Abstract
The Northern Hemisphere winter 1988/89 was characterized by large persistent anomalies in both the tropics and the extratropics. A strong cold anomaly in the sea surface temperature (SST) was present in the eastern equatorial Pacific; as a response to this, the Walker circulation was very intense over the Pacific. In the northern extratropics, positive geopotential anomalies over western Europe and the eastern Pacific Ocean persisted through January and February; a major amplification of the Pacific ridge occurred at the beginning of February, with the onset of a Pacific block that caused a severe cold spell over the western coast of North America.
The role of the SST anomaly in the maintenance of the seasonal anomaly over the northern extratropics has been investigated at ECMWF by comparing results of 9-day integrations with observed and with climatological SST. These results show that the extratropical response to the “La Niñia” SST pattern accounts for a large proportion of the January-February anomaly, although none of the experiments was able to reproduce the Pacific block.
The question of whether midlatitude influences on the tropical circulation played a significant role in the maintenance of the observed tropical anomaly is addressed by a 90-day experiment in which SSTs are set to their climatological values, but the extratropical flow is forced to be close to the observed one by “relaxing” wind and temperature fields toward the verifying analysis.
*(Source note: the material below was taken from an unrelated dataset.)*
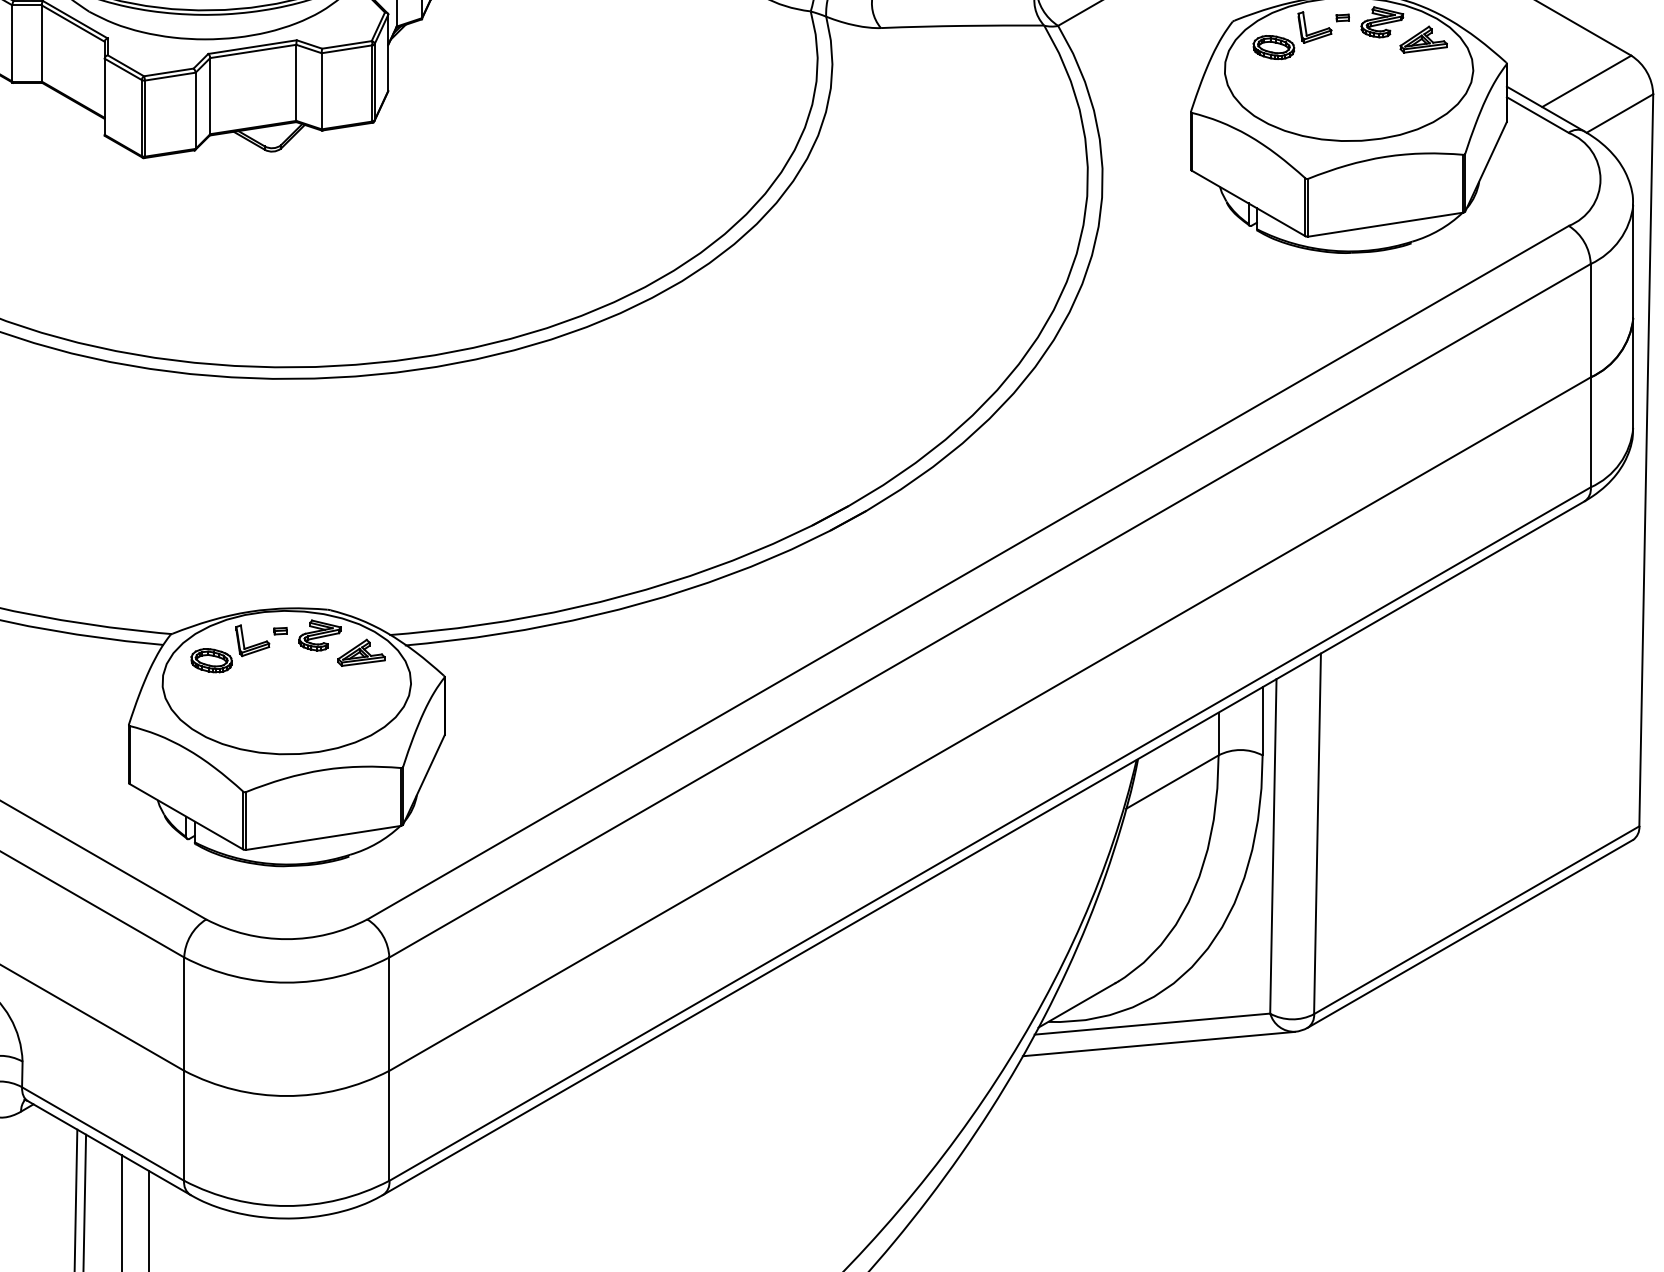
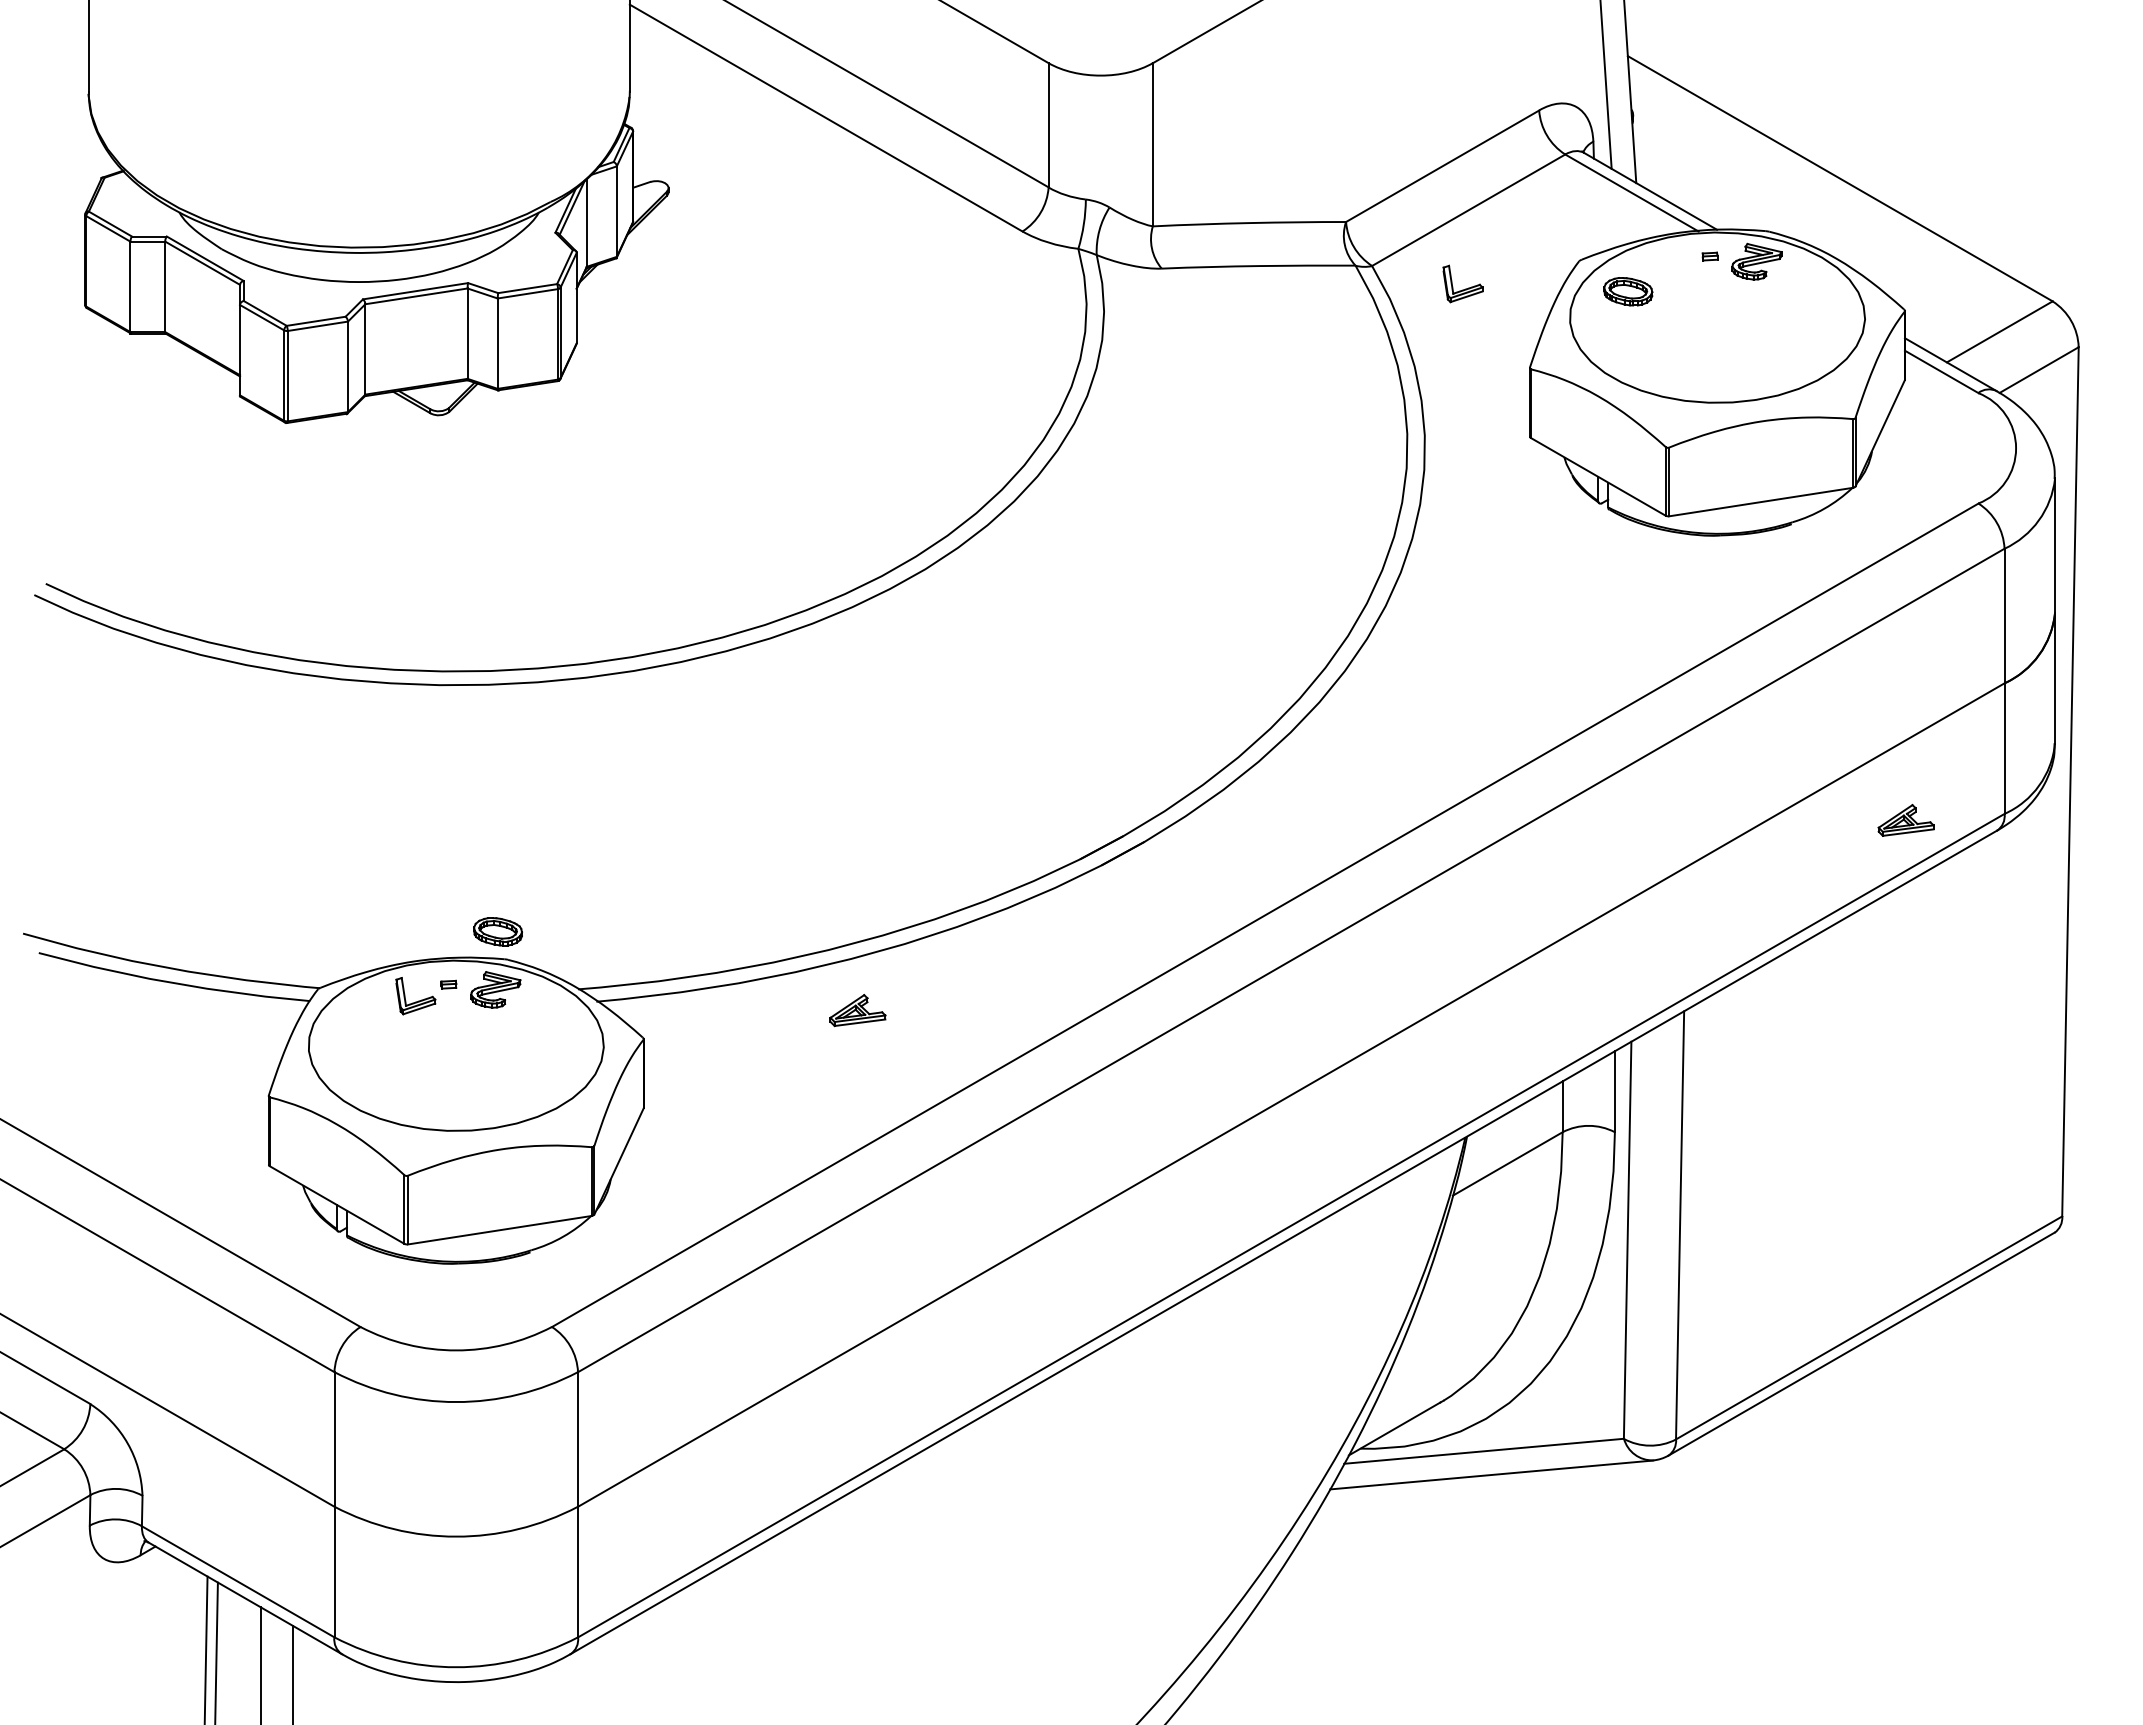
part: (1314, 27) -> (1462, 283), moved
part: (1423, 39) -> (1905, 820), moved
part: (361, 652) -> (857, 1010), moved
part: (211, 660) -> (497, 931), moved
The changes in the tropical circulation induced by the extratropical relaxation are clearly positively correlated with those induced by the SST anomaly. A second “relaxation” experiment shows that these changes are indeed able to reinforce the extratropical response, suggesting the existence of a positive fixdback.
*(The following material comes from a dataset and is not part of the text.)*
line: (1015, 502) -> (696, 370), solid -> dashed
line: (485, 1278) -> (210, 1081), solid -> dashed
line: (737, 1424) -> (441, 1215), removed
In a nonlinear framework, this feedback can be seen as the manifestation of global-scale regimes that exist independently of SST anomalies, but whose frequency of occurrence and stability properties can be significantly altered by a strong, persistent boundary forcing. This hypothesis is supported by the study of a simple five- dimensional dynamical system, which results from the coupling of a three-variable chaotic model with a two-variable linear oscillatory system (representing the qualitative nature of the midlatitude and tropical large-scale circulation, respectively). The regimes of the system are determined by its chaotic component and are only marginally affected by the coupling as far as their position in phase space is concerned; however, the frequency of the regimes can be significantly altered by a forcing applied to the oscillatory component. It is shown that this model can explain a number of qualitative aspects of tropical-midlatitude interactions simulated by the GCM interactions herein.